In addition to holding meetings and recruiting new members, many student organizations are now tapping a resource that previous generations of campus groups rarely utilized: alumni.

Students in many groups said they welcome the additional feedback and support that their organizations’ alumni are offering, which varies from group to group but can include monetary contributions, mentoring and the formation of personal relationships that cross generations. But although many students now assume that alumni want to get involved in undergraduate life, these recently formed connections were uncommon 30 years ago, Association of Yale Alumni Director Mark Dollhopf ’77 said.

“Before, alumni were often remote,” he said. “It’s a whole different tone now.”

The number of alumni foundations affiliated with undergraduate groups has increased in the past few decades, in part because of students’ willingness to communicate with alumni, he said.

One of the main benefits of alumni participation, students said, is that it enhances the organization’s sense of its history.

The Yale Political Union’s Tory Party, for example, holds yearly alumni banquets in which former Tories congregate in New Haven to relive traditions handed down over the years, former Tory Holland Sullivan ’01 said.

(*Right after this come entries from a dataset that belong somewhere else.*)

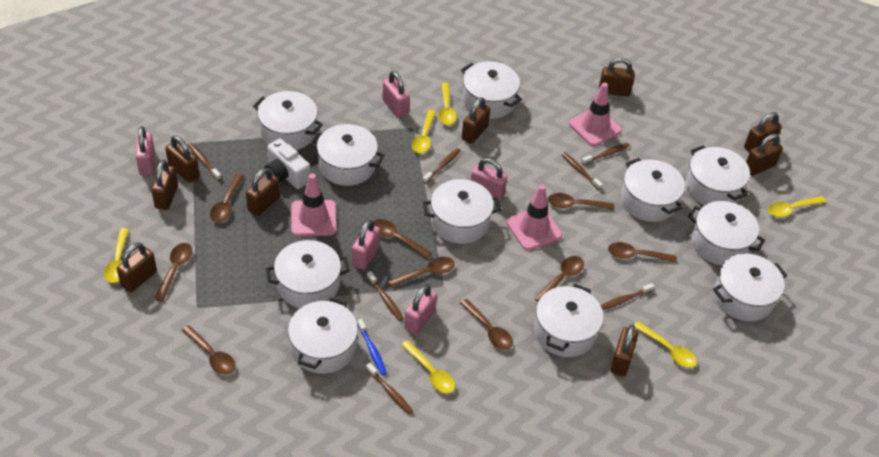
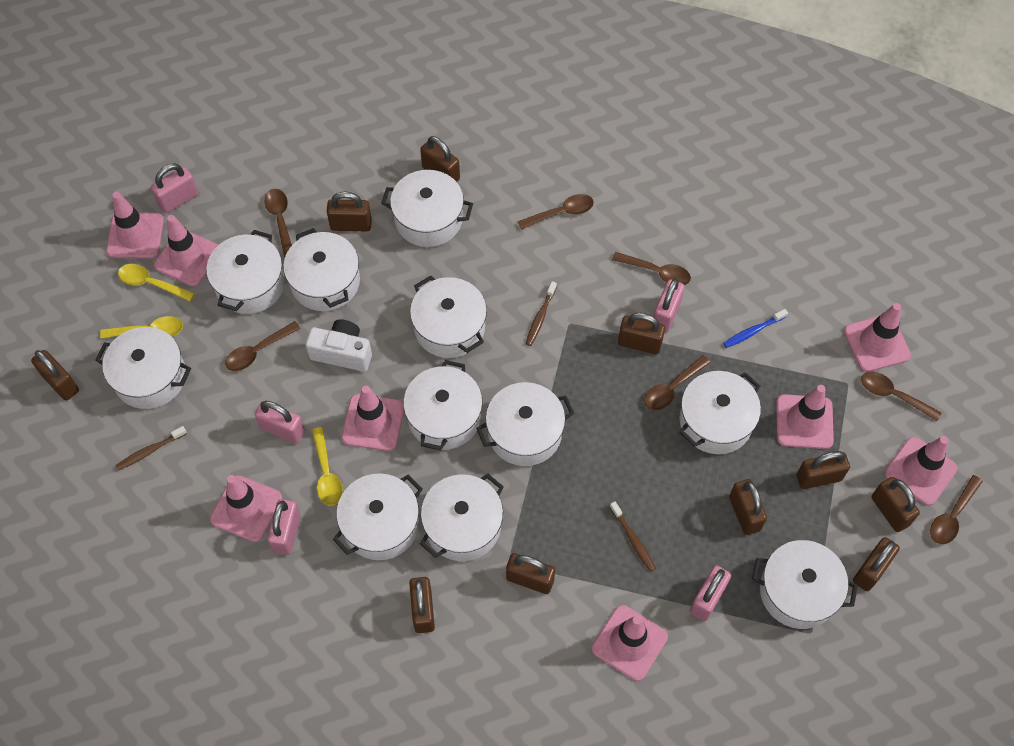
brown padlock: 9 -> 10
brown spoon: 9 -> 7
brown toothbrush: 7 -> 3
pink traffic cone: 3 -> 8
yellow spoon: 6 -> 3

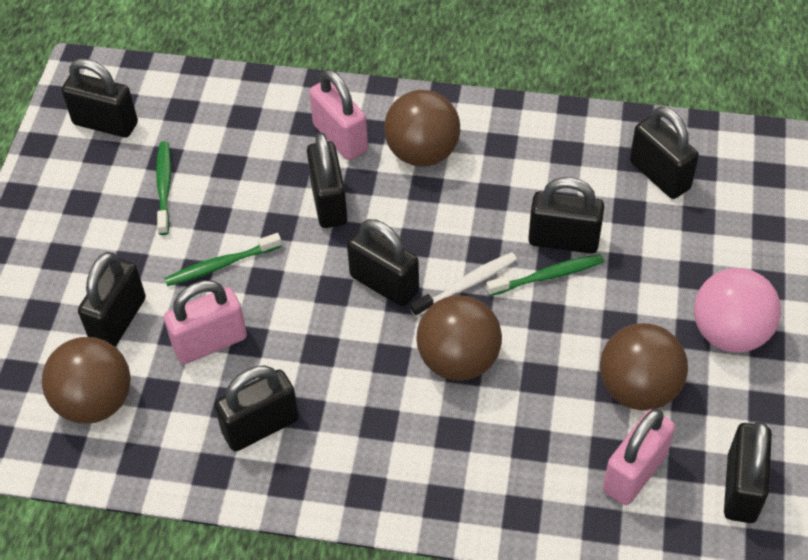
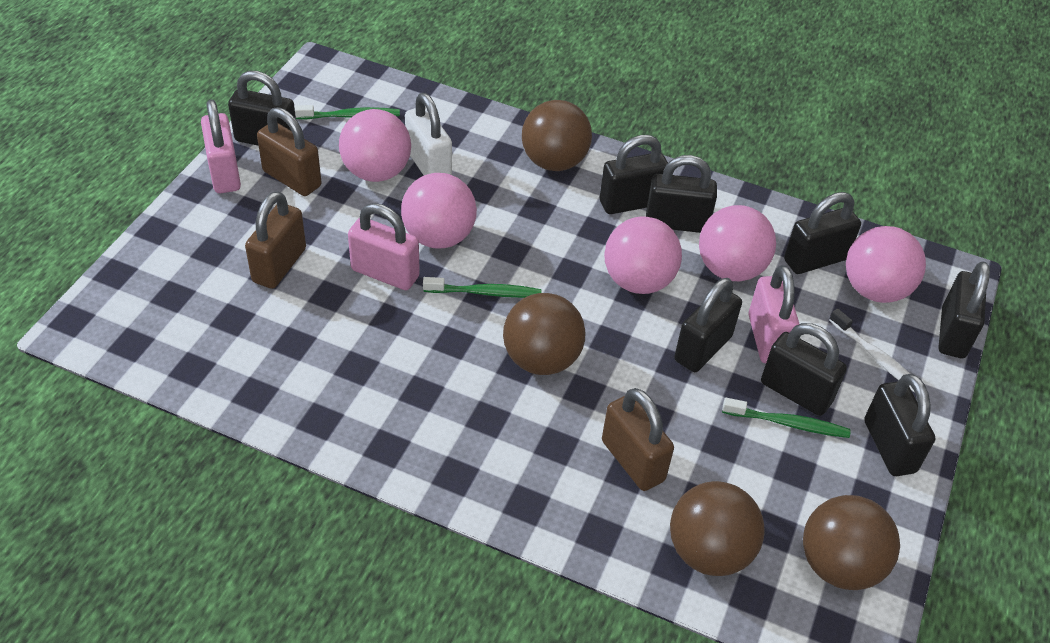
brown padlock: 0 -> 3
pink ball: 1 -> 5
white padlock: 0 -> 1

“The greatest strength of the Tory Party is that you make friends across generations,” Sullivan said. “It’s great for me that I can have friends on both sides, both older and younger.”

Respect for elders is also a cardinal Tory value: under a group tradition, whenever an alumnus is present at a debate, he or she is allowed to take the place of the current chair and preside at the debate that night, George Singer ’10 said.

In many groups, alumni contribute financial support in addition to verbal encouragement.

Alumni of the a cappella group Spizzwinks(?) sponsor the annual New Haven Charity Concert series, in which current Spizzwinks(?) sing at Elm City schools and Yale functions for a reduced fee, Rich Johnson ’81 said.

The idea for the concert series arose from alumni concerns that a cappella groups were not presenting a sufficiently positive image to the community, said Johnson, who heads up the Spizzwinks(?) alum group.

But the alumni did not want to pressure the undergraduates to forego concert fees in order to improve the group’s reputation, which is why the monetary compromise that encourages the Spizzwinks(?) to provide services to the community was developed, Johnson said.

“Our purpose is not to preach to the undergrads,” Johnson said. “They’re clearly supposed to have their own experiences.”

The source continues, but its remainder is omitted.